Fernand Tormes continue son périple au milieu du tumulte de ce milieu du XXe siècle. Découvert, dans le premier tome, alors qu’il montait à Paris en plein Front populaire et contraint de quitter la capitale à la suite de diverses péripéties mêlant trafic d’armes communistes et marivaudages ayant mal tourné, le jeune provençal se trouve obligé de s’engager dans les brigades internationales. Direction l’Espagne en pleine révolution et guerre civile entre républicains et franquistes. Un épisode pas très évoqué en BD, si l’on excepte la trilogie Max Fridman.

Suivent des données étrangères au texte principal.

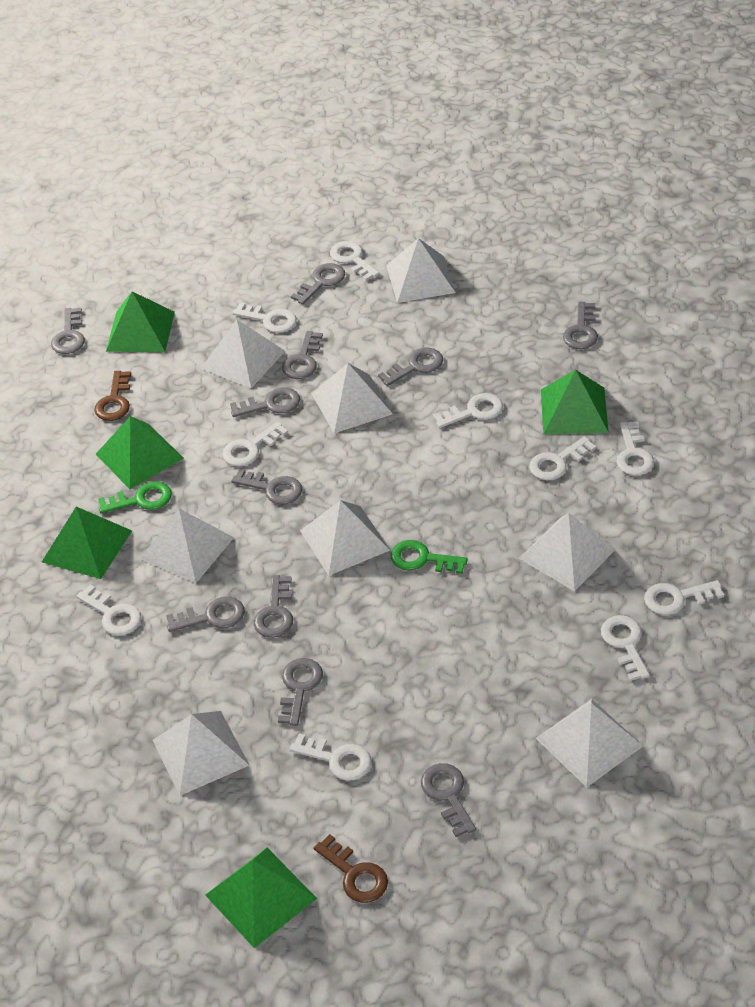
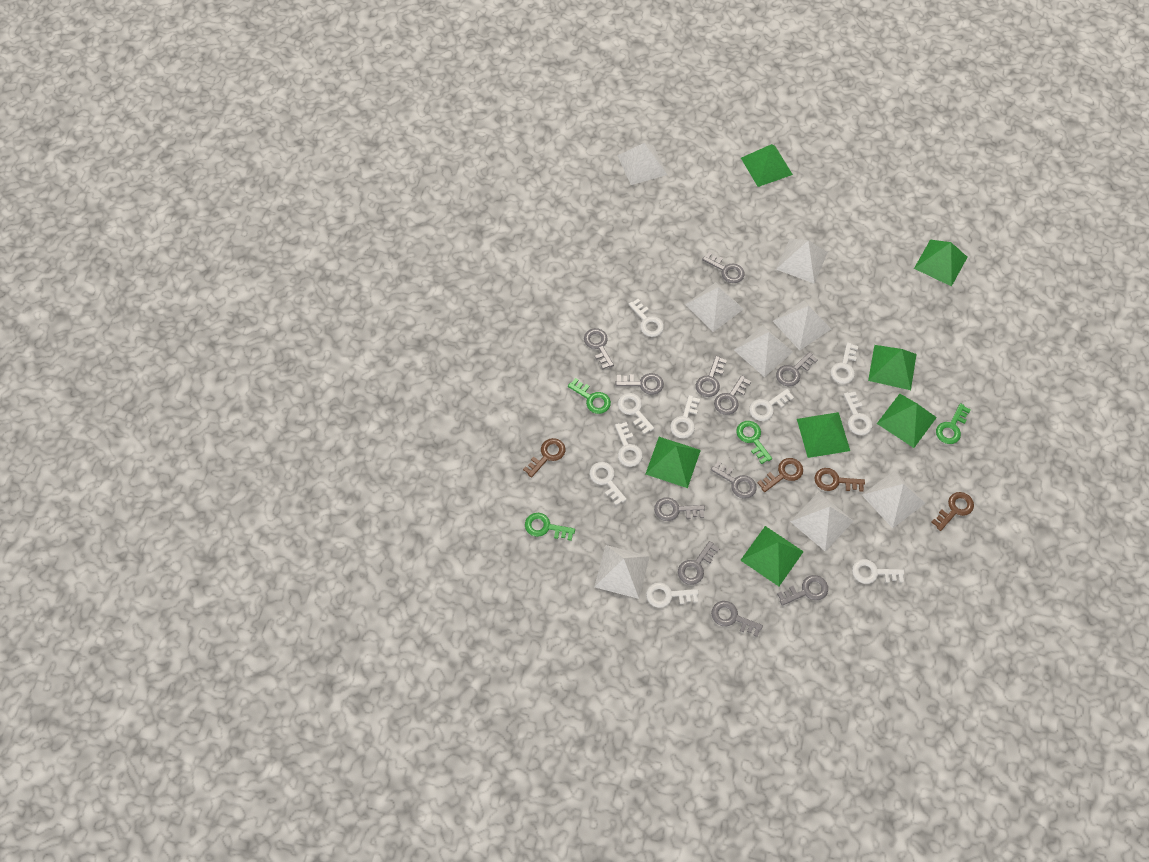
brown key: 2 -> 4
green key: 2 -> 4
green pyramid: 5 -> 7

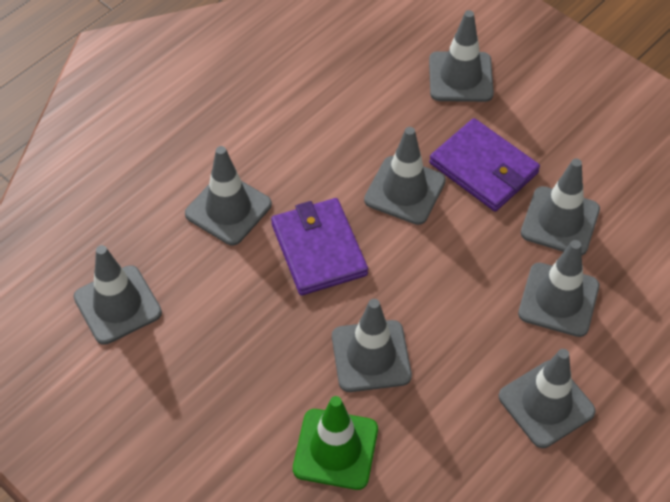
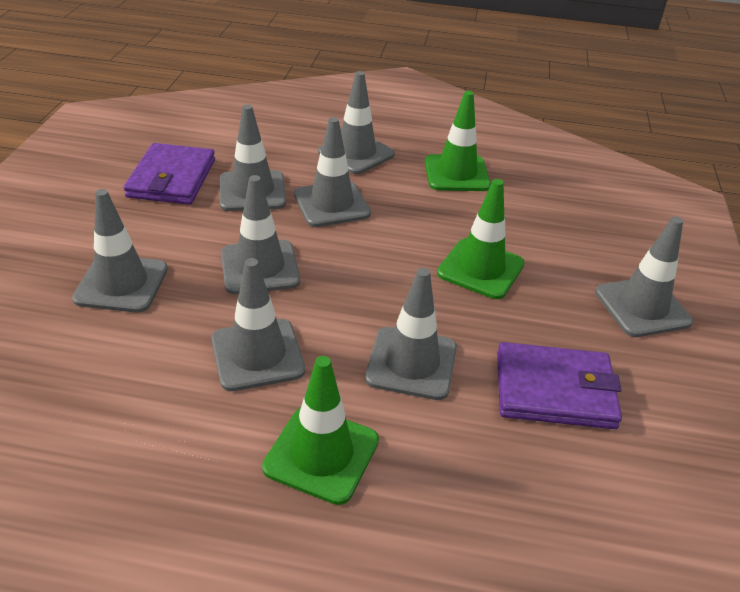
green traffic cone: 1 -> 3

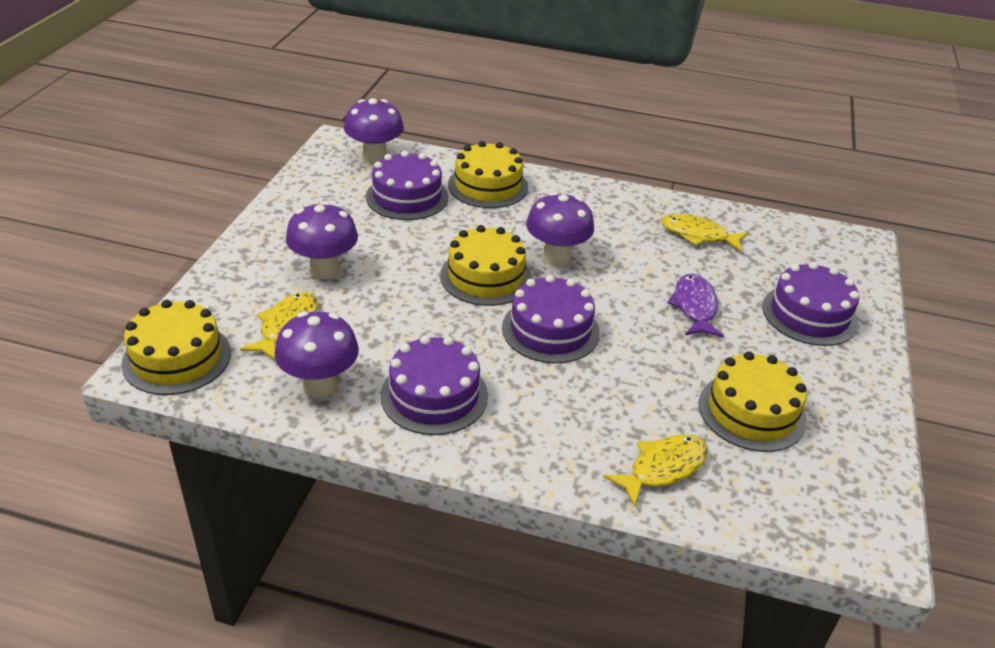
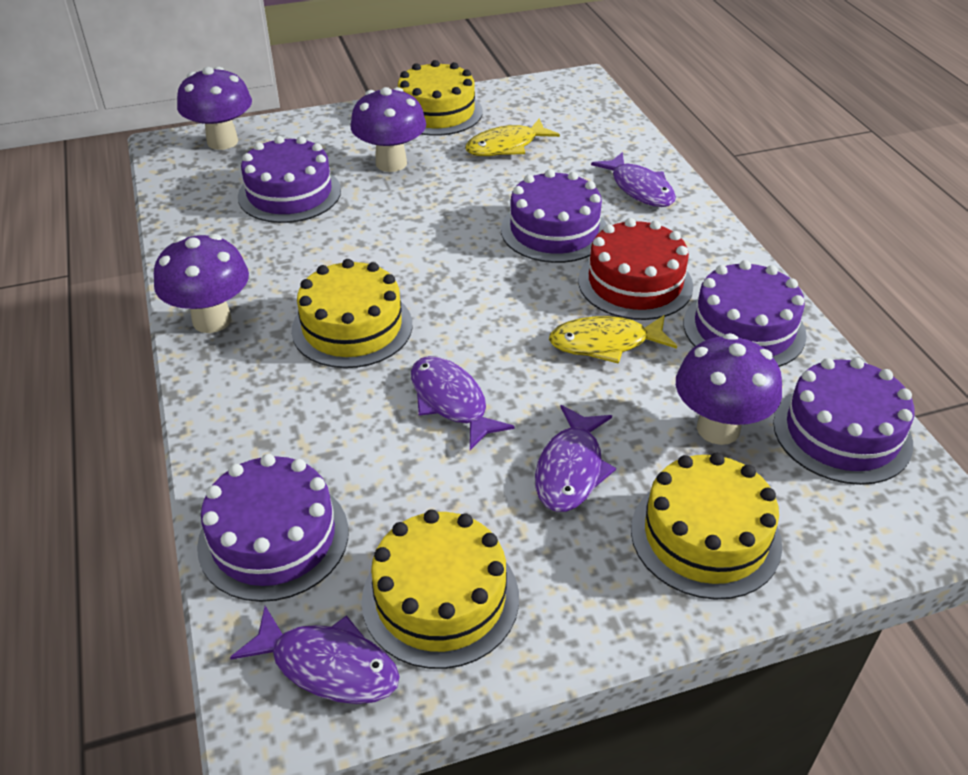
purple cake: 4 -> 5
purple fish: 1 -> 4
red cake: 0 -> 1
yellow fish: 3 -> 2

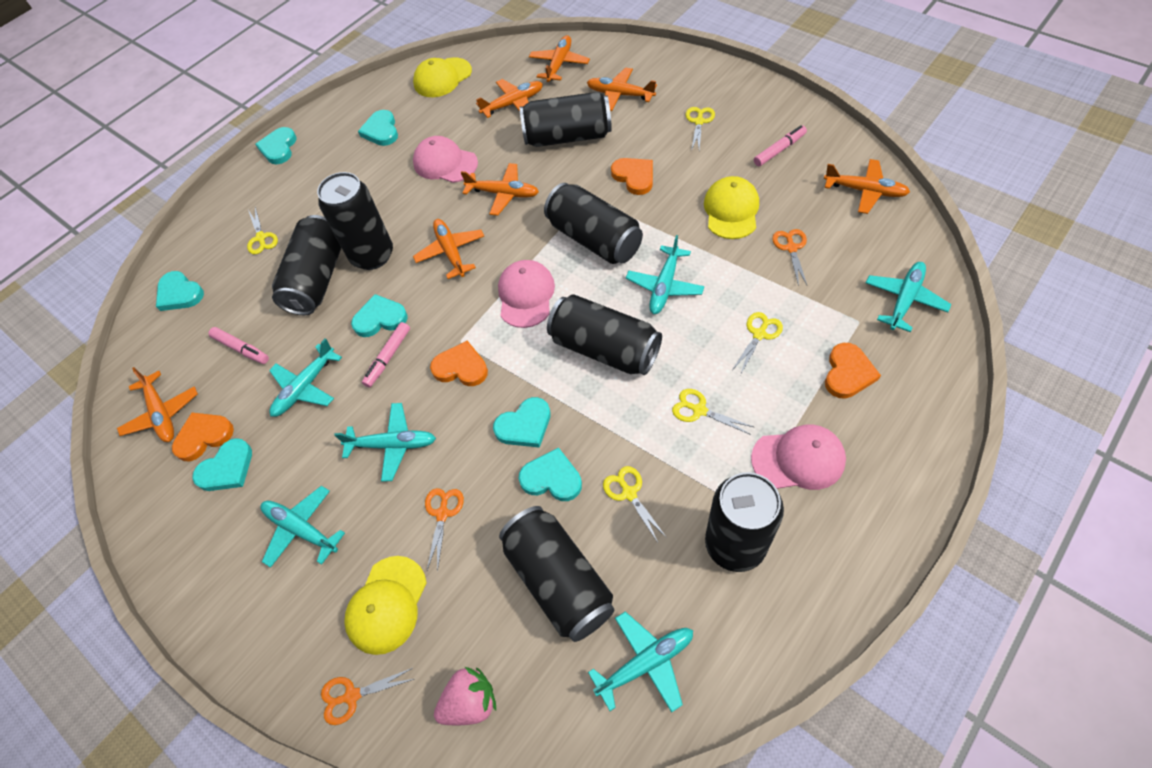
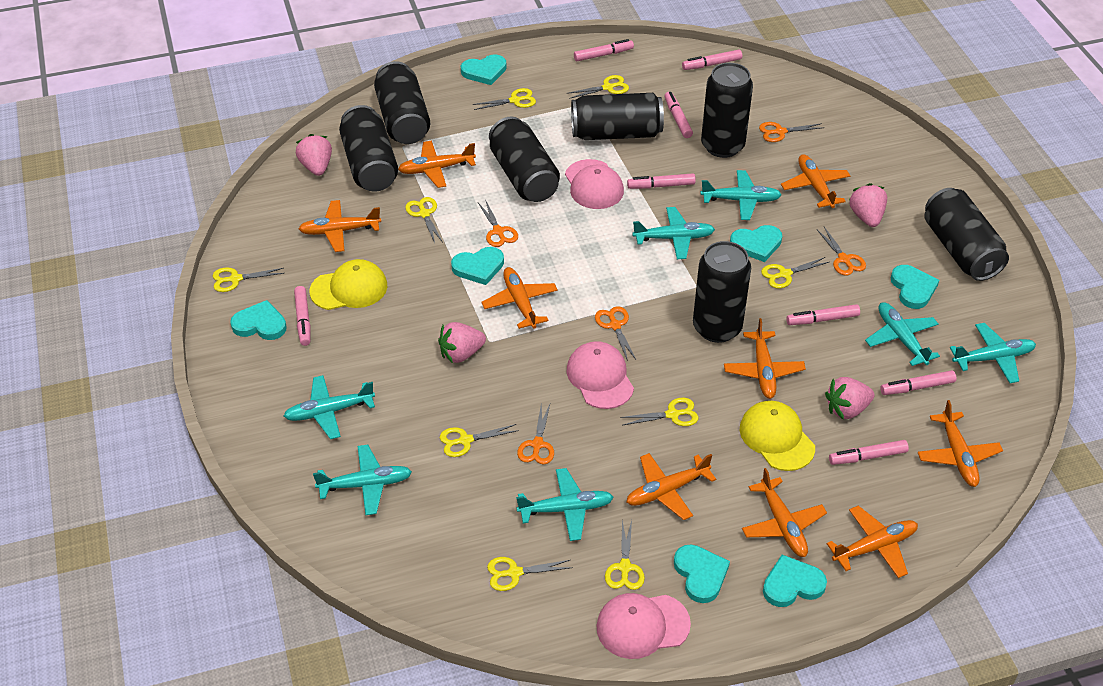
orange heart: 4 -> 0
orange plane: 7 -> 9
orange scissors: 3 -> 5
pink marker: 3 -> 8
pink strawberry: 1 -> 4
turquoise plane: 6 -> 7
yellow cap: 3 -> 2
yellow scissors: 5 -> 9

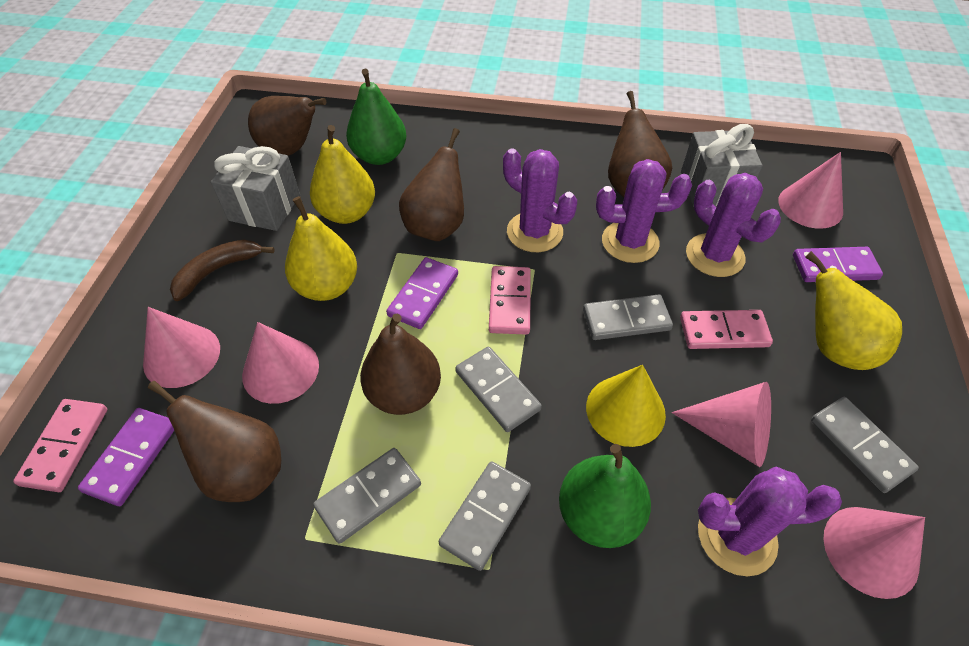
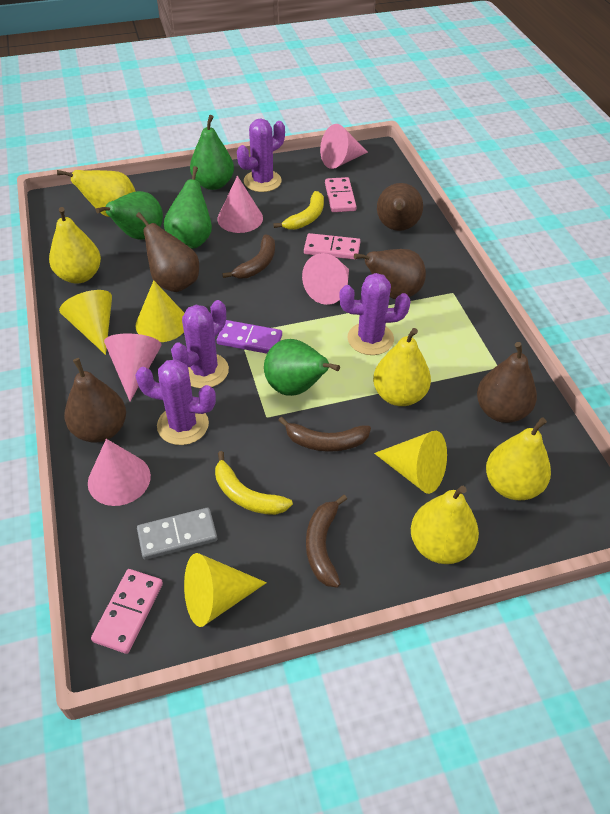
brown banana: 1 -> 3
green pear: 2 -> 4
grey domino: 5 -> 1
grey gift: 2 -> 0
purple domino: 3 -> 1
yellow banana: 0 -> 2
yellow cone: 1 -> 4
yellow pear: 3 -> 5

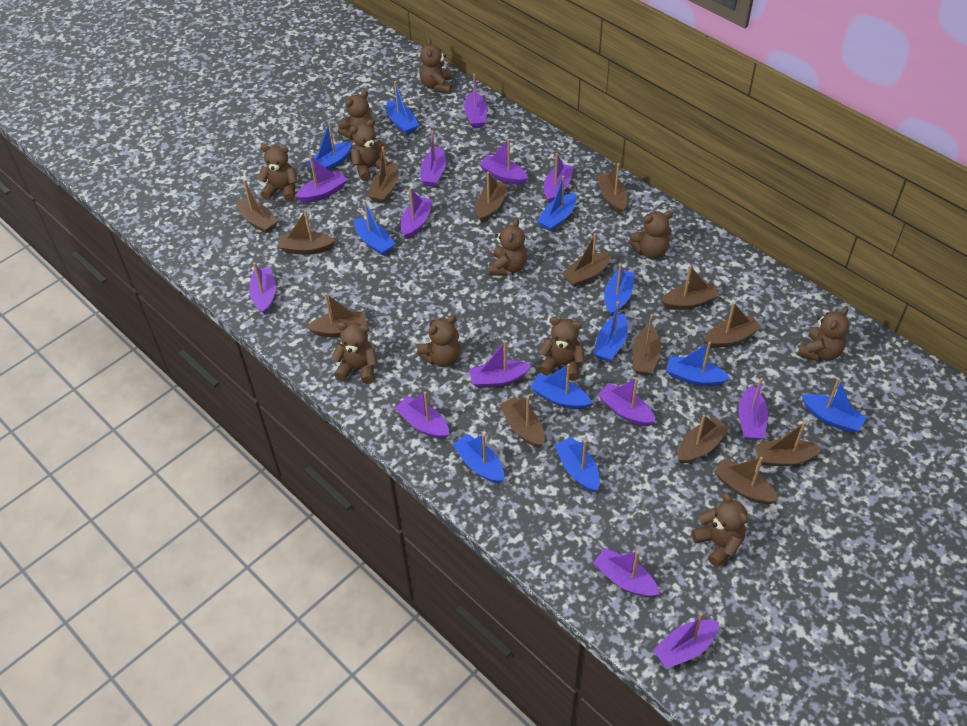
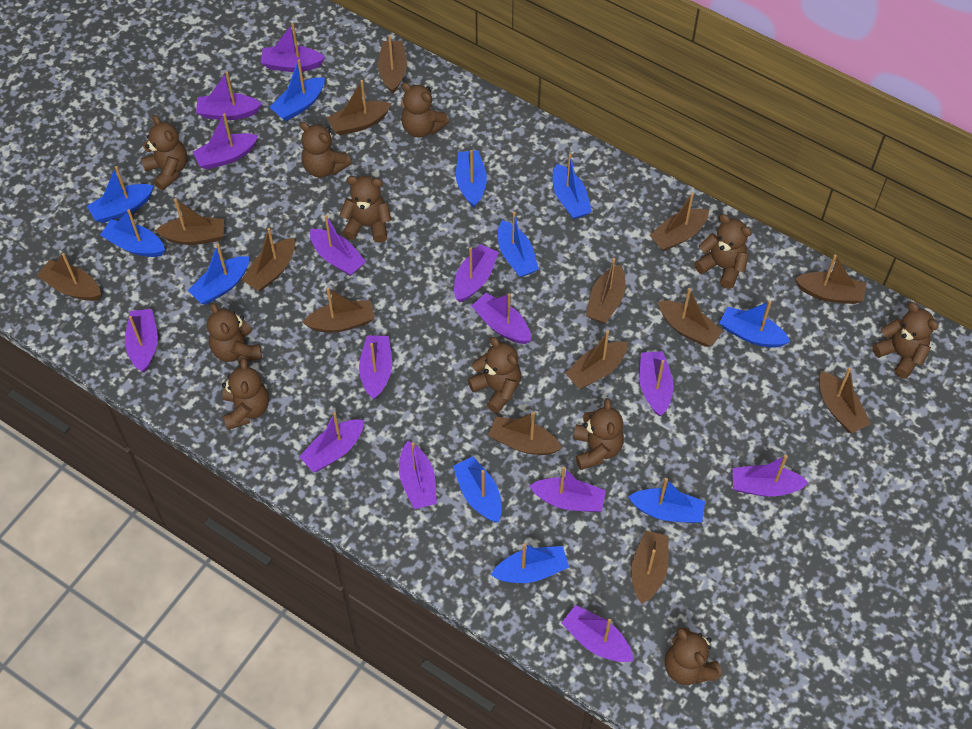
purple boat: 13 -> 14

On le retrouve, au début de ce tome 2, brancardier sur le front de Madrid, avant d’être reversé dans l’infanterie. Et le romantisme initial s’estompe vite face à la réalité des combats… Même si, pour le jeune homme, les jeunes espagnoles restent plus séduisantes que l’affrontement idéologique.

La nonchalance du récit qui séduisait dans l’album précédent, cette manière de traverser l’Histoire sans le vouloir, est toujours bien présente, dans le dessin léger et relâché de Bordas et dans le décalage de son héros, impliqué malgré lui. Certes, « le temps des héros insouciants s’était achevé« , avec la plongée dans la guerre, comme le constate Fernand (page 20). Et d’ailleurs, on récit, souvent en « voix off » prend une petite tournure célinienne (dans l’esprit du Voyage au bout de la nuit), décrivant, avec le renfort d’un dessin très expressif proche de celui d’un Christophe Blain, la guerre sans aucune emphase, au quotidien, loin de tout héroïsme. Plein d’humanisme, cette série retranscrit bien ce qu’à pu être cette époque pour un jeune type pas vraiment concerné et impliqué malgré lui. Et son aspect personnel (Bordas raconte, en creux, l’histoire de ses grands-parents, républicains espagnols réfugiés dans le sud de la France) la rend encore plus touchante.

La troisième, et dernière partie, devrait plonger encore plus le jeune Fernand dans les tragédies de la guerre civile. Point d’orgue attendu avec impatience.